Ojabo (6-foot-4, 255 pounds) had been considered a lock to go in the first round and was a popular mock to the Ravens at No. 14 overall before his Achilles injury.

Neither he nor the Ravens would speculate on a timetable for his return, but DeCosta said team doctors are “optimistic that at some point this year, [Ojabo] will have a chance to play. … There might be a delay, but we think he’s going to come back with a vengeance and play outstanding football.”

The Ravens can only hope he thrives at the NFL level as he did this past season at Michigan under new Ravens defensive coordinator Mike Macdonald.

Ojabo finished this past season with 11 sacks and five forced fumbles and earned second-team All-America honors as his football career continued a remarkable upward trajectory.

Born in Nigeria, Ojabo moved to Scotland at age 7 and had never played football until he suited up for Blair Academy in New Jersey, where one of his teammates was current Ravens outside linebacker Odafe Oweh. But his physical tools stood out immediately, and the college recruiters quickly came calling.

Ojabo saw no action as a freshman at Michigan and played just briefly in his sophomore season before exploding onto the national radar this past season.

After falling into the second round, Ojabo was nonetheless all smiles when he discussed reuniting with Oweh.

“It’s all scripted,” he said. “It’s all part of the plan.

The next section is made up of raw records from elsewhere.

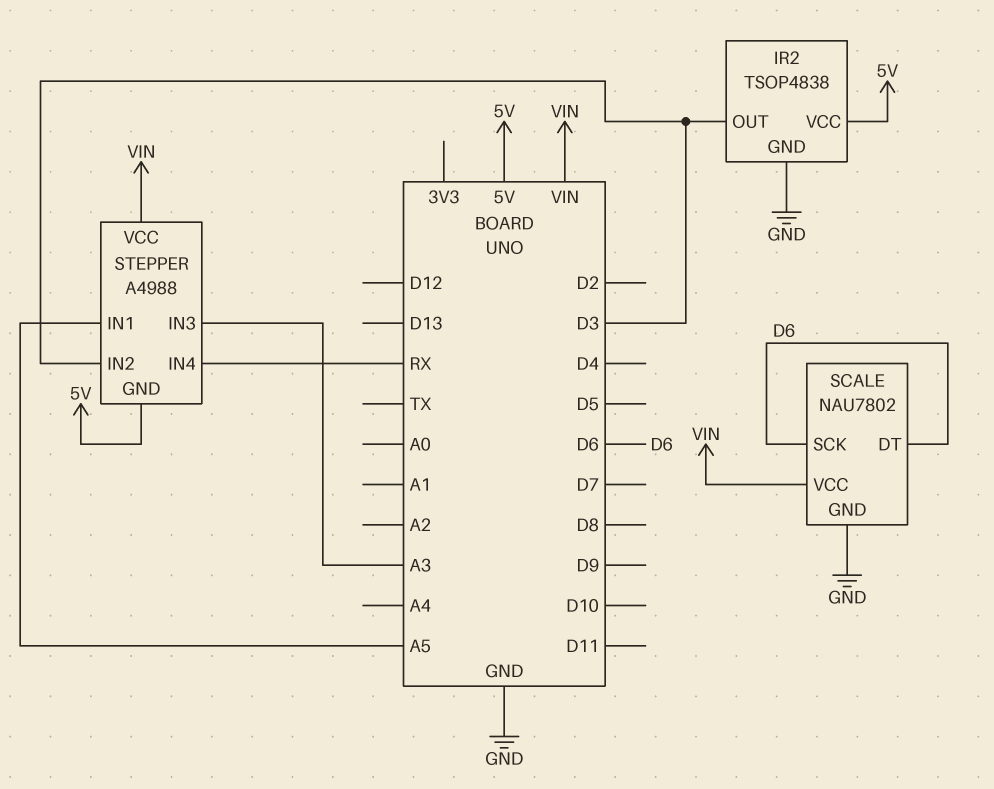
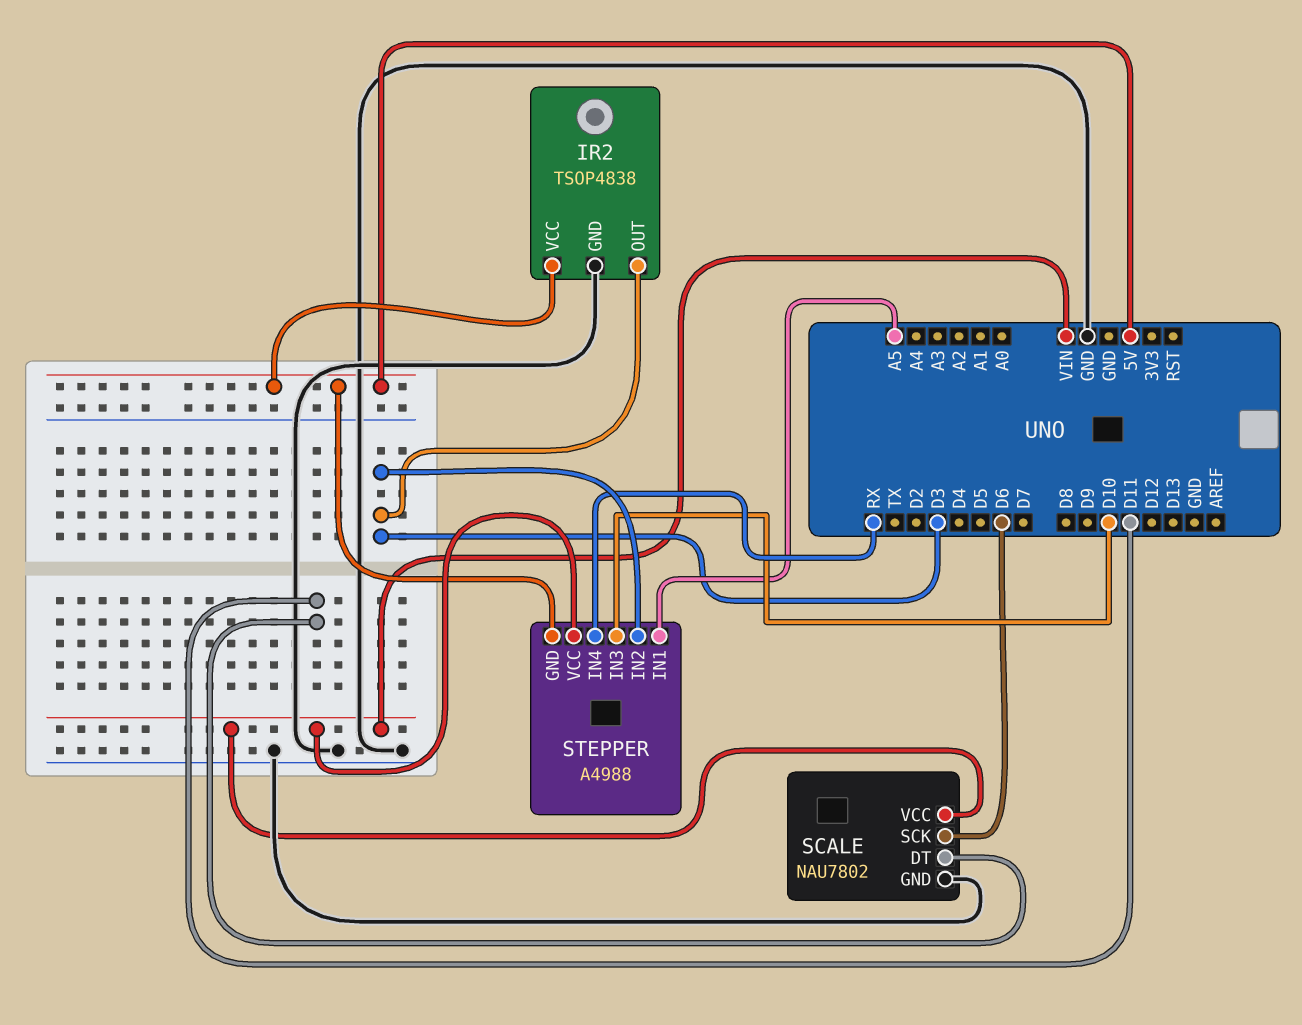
SCALE pin DT: D6 -> D11
STEPPER pin IN3: A3 -> D10

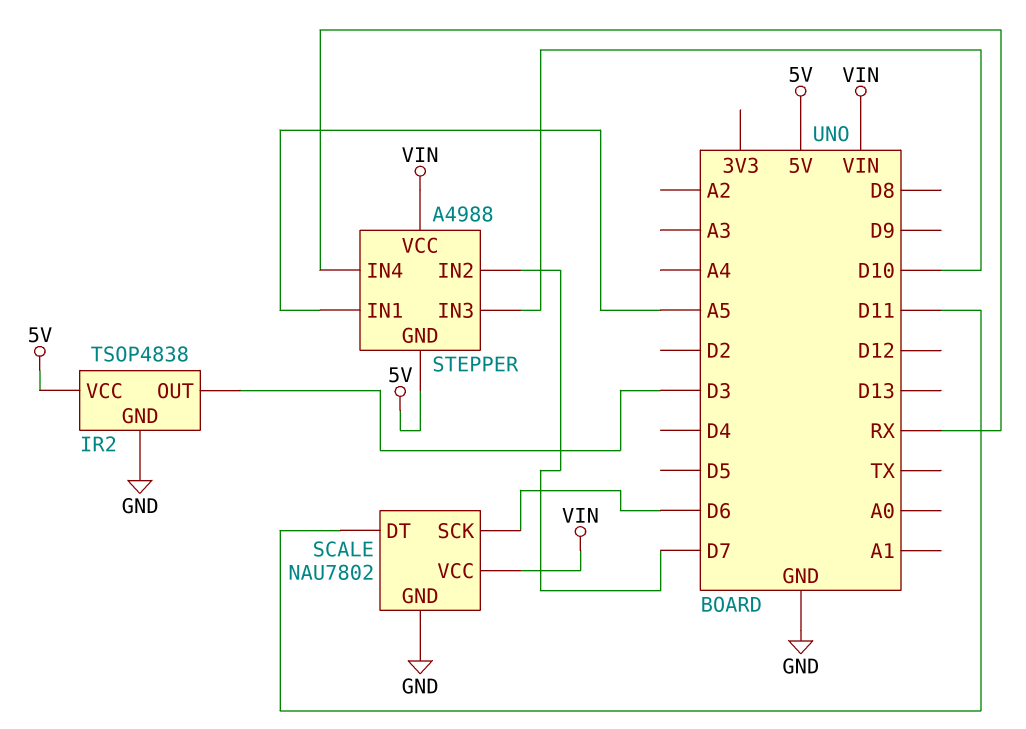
STEPPER pin IN2: D3 -> D7

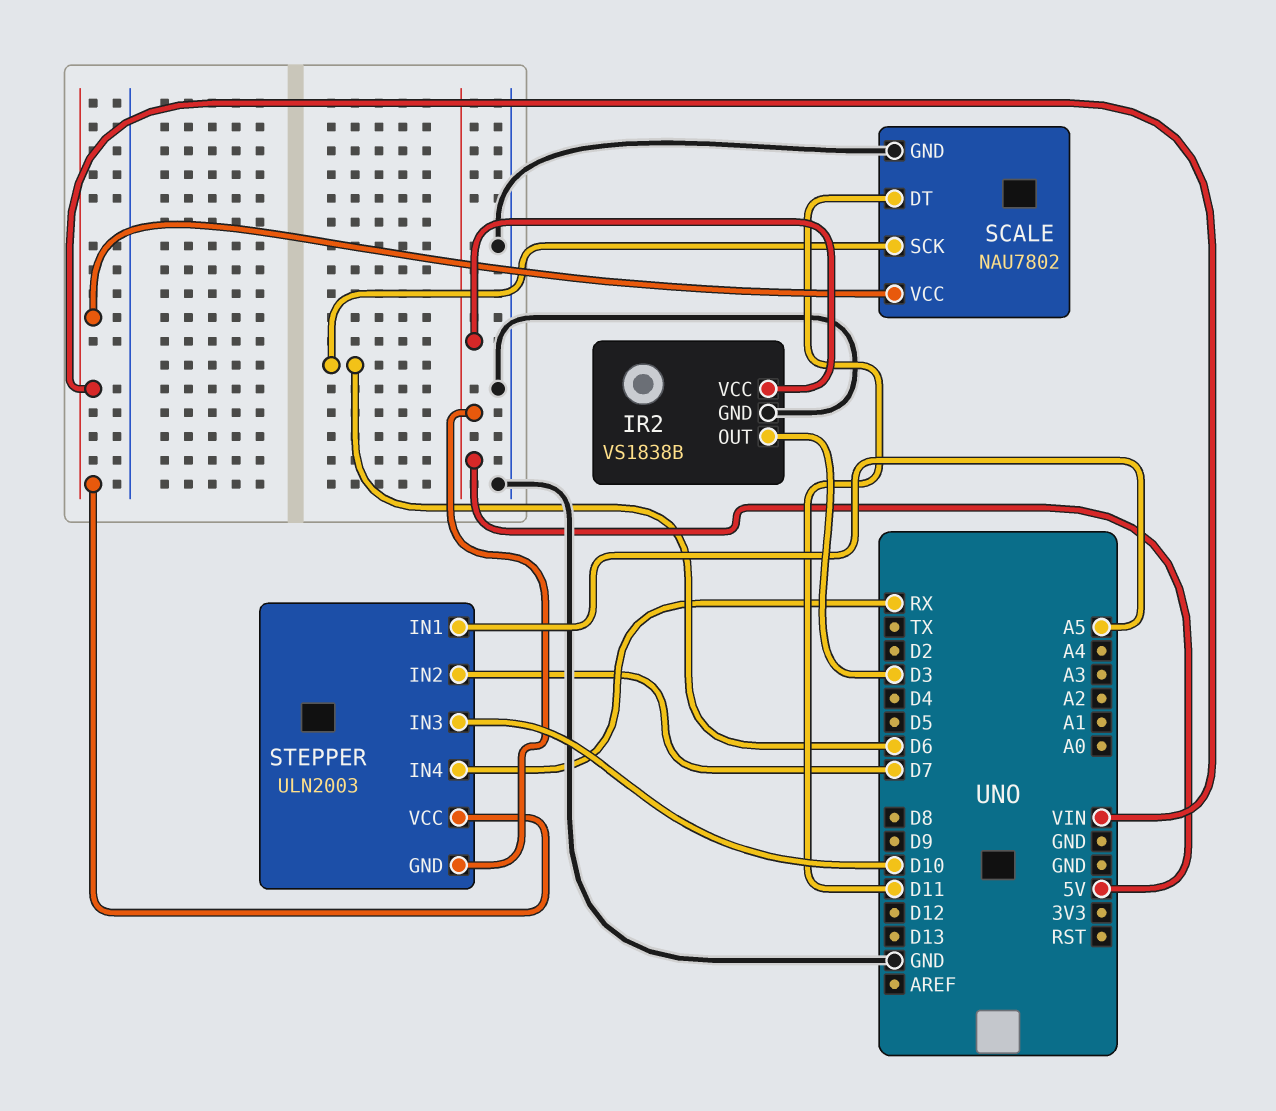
IR2: TSOP4838 -> VS1838B
STEPPER: A4988 -> ULN2003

I can’t wait to work with him.”

Oweh had five sacks as a rookie last year, and he and Tyus Bowser (team-high seven sacks) lead an edge rush group that has significant health concerns. In addition to Ojabo, Bowser is coming off a torn Achilles in the season finale in January, and his status for Week 1 is uncertain. Oweh had a procedure after the season on a shoulder injury but he should be fully recovered and ready to go.

Other than Bowser and Oweh, the only other returning edge rushers are Jaylon Ferguson, who has showed little in three NFL seasons, and Daelin Hayes, who played in just one early-season game as a rookie in 2021 before landing on injured reserve.

Veteran Justin Houston (34 tackles, 4.5 sacks) has not been re-signed, and Pernell McPhee is said to be considering retirement.

Jones (6-foot-4, 327 pounds), the Ravens’ first-ever draft pick from UConn, has speed and strength and could give the Ravens a pass-rushing element inside, something they have been lacking in recent years. Just four of the Ravens’ 34 sacks this past year came from interior linemen.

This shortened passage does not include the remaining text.